Abstract

Radiogenomic Prediction of MGMT Promoter Methylation Status in Glioblastoma Using Multi-Modal MRI and EfficientNet

Author(s): Pavan Nathani, Anikait Bharadwaj

Methylguanine DNA Methyltransferase (MGMT) promoter hypermethylation is a critical biomarker for predicting temozolomide sensitivity in aggressive Glioblastoma Multiforme (GBM), a disease with a poor prognosis. A Methylguanine DNA Methyltransferase status prediction without biopsy is mandatory for tailored therapy because MGMT patients have better prognosis. To this end, this paper proposes a radiogenomic model for predicting MGMT status in Glioblastoma patients based on multimodal magnetic resonance imaging (MRI) data and the EfficientNet deep learning architecture. Using sophisticated machine learning-based non-invasive methods of genetic prognosis may decrease risky biopsies. The MRI sequences in the Brain Tumor Segmentation (BraTS) 21 competition dataset include T1-weighted (T1w), T1-weighted contrast-enhanced (T1wCE), T2-weighted (T2w), and Fluid Attenuated Inversion Recovery (FLAIR) scans.

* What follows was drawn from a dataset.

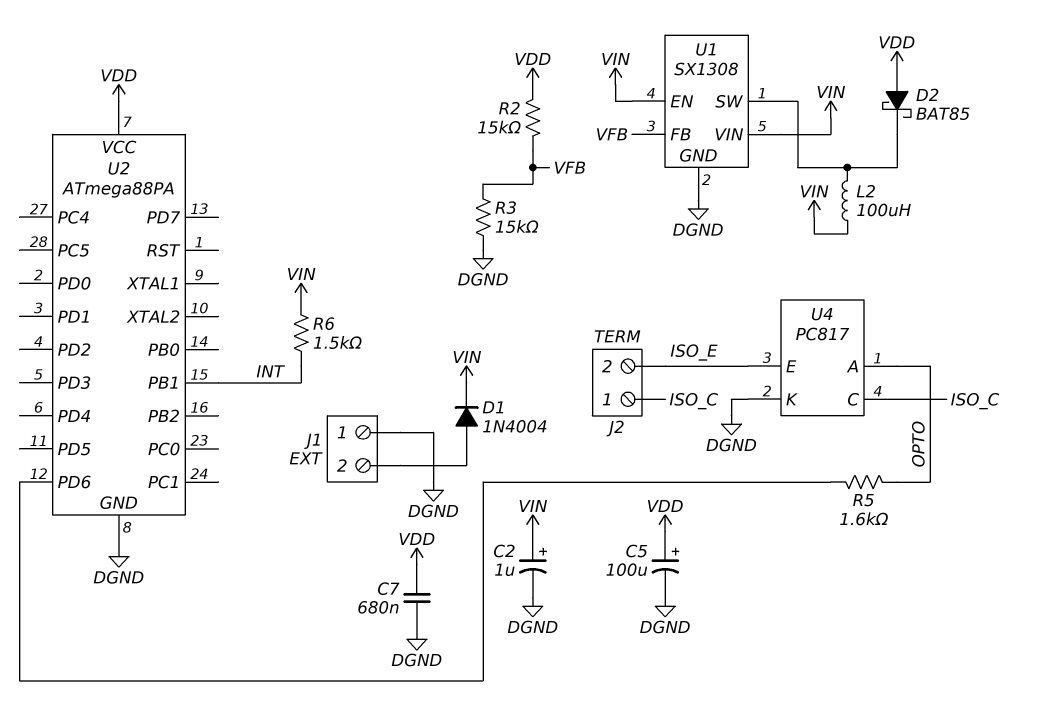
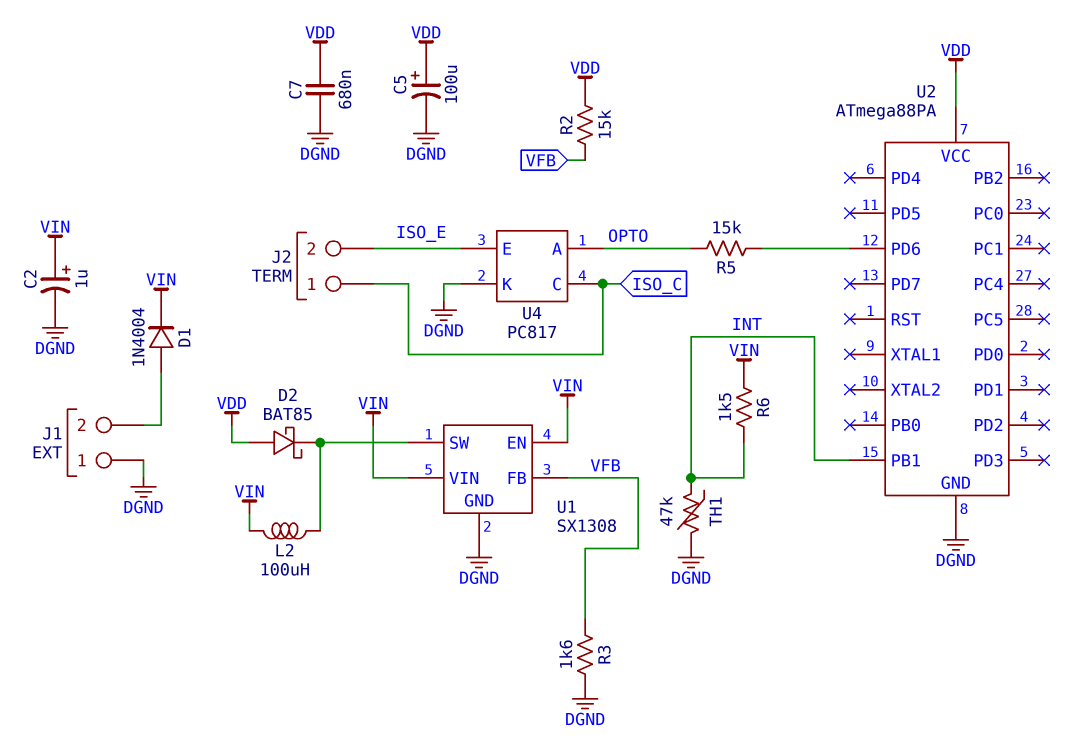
R3: 15k (DGND, VFB) -> 1.6k (DGND, VFB)
R5: 1.6k (OPTO, U2/PD6) -> 15k (OPTO, U2/PD6)
TH1: none -> 47k (DGND, INT)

Image preprocessing consisted of normalization, scaling, and Fourier transform-based data augmentation for cross-modal alignment. The EfficientNet-B0 model was initially pre-trained on ImageNet and then fine-tuned to the binary classification of methylated and unmethylated MGMT. The models were evaluated based on training and validation scores. The model’s ability to accurately identify MGMT methylation status was moderate, with a validation score score of 0.62393 at its best. Applying multimodal MRI data elevated feature extraction, proving deep learning models have radiogenomic predictive power. This study demonstrates that Automatic Live Control (ALC) and Deep Learning (DL) models can non-invasively assess MGMT promoter methylation status. That being said, such models may suffer from overfitting or generalization, requiring optimization; however, they are still a safer approach to biopsies and can enhance Glioblastoma treatment.